Behar Ramadani (born 6 April 1990) is an Albanian football player who plays as a midfielder for Flamurtari Vlorë in Kategoria e Dytë.

Club career

Luftëtari Gjirokastër
In August 2011, Ramadani moved to then Albanian First Division club Luftëtari Gjirokastër. He made his league debut for the club on 10 September 2011 in a 1-0 home victory over KF Vlora. He played all ninety minutes of the match. He scored his first league goal for the club on 25 February 2012 in a 3-0 home victory over KF Himara. His goal, scored in the 66th minute, came just ten minutes after he had been subbed on, replacing Ermir Strati. He picked up a yellow card in the 85th minute.

Vllaznia Shkodër
In August 2013, Ramadani was sold to Albanian Superliga club Vllaznia Shkodër. He made his league debut for the club on 31 August 2013 in a 1-0 home loss to Flamurtari Vlorë.
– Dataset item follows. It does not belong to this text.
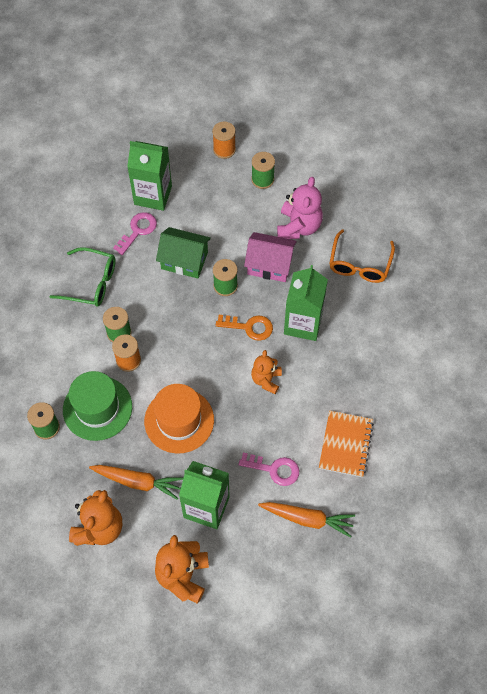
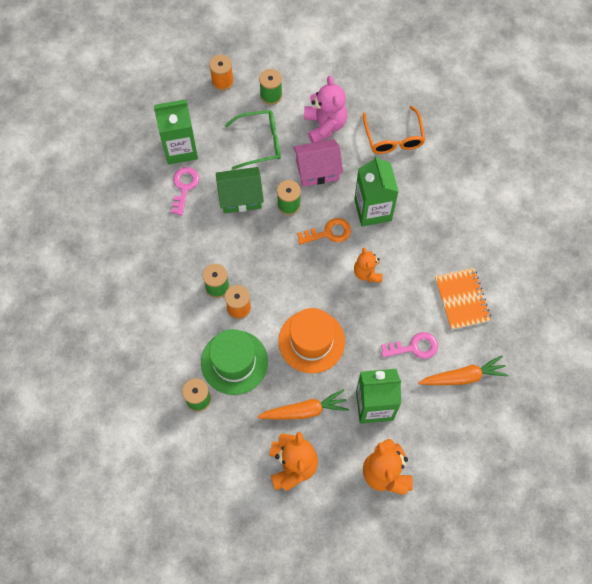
camera: 25 degrees left, 5 degrees up
(91, 283) = (168, 252): green glasses -> green glasses (260, 143)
He was subbed off at halftime and was replaced by Arenc Dibra.

Tërbuni Pukë
In January 2014, Ramadani moved again, this time to Albanian First Division club Tërbuni Pukë. He made his league debut for the club on 8 February 2014 in a 3-1 home victory over Elbasani. He played all ninety minutes of the match.

Mamurrasi
In September 2014, he was sold to Mamurrasi in the Albanian First Division. Ramadani made his league debut for the club on 27 September 2014 in a 2-0 away victory over Kastrioti Krujë. He played all ninety minutes of the match. He scored his first league goal for the club on 6 December 2014 in a 1-0 away victory over Besëlidhja Lezhë. His goal came in the 17th minute of the match. Following a yellow card in the 28th minute, Ramadani picked up a second yellow and was subsequently sent off in the 47th minute.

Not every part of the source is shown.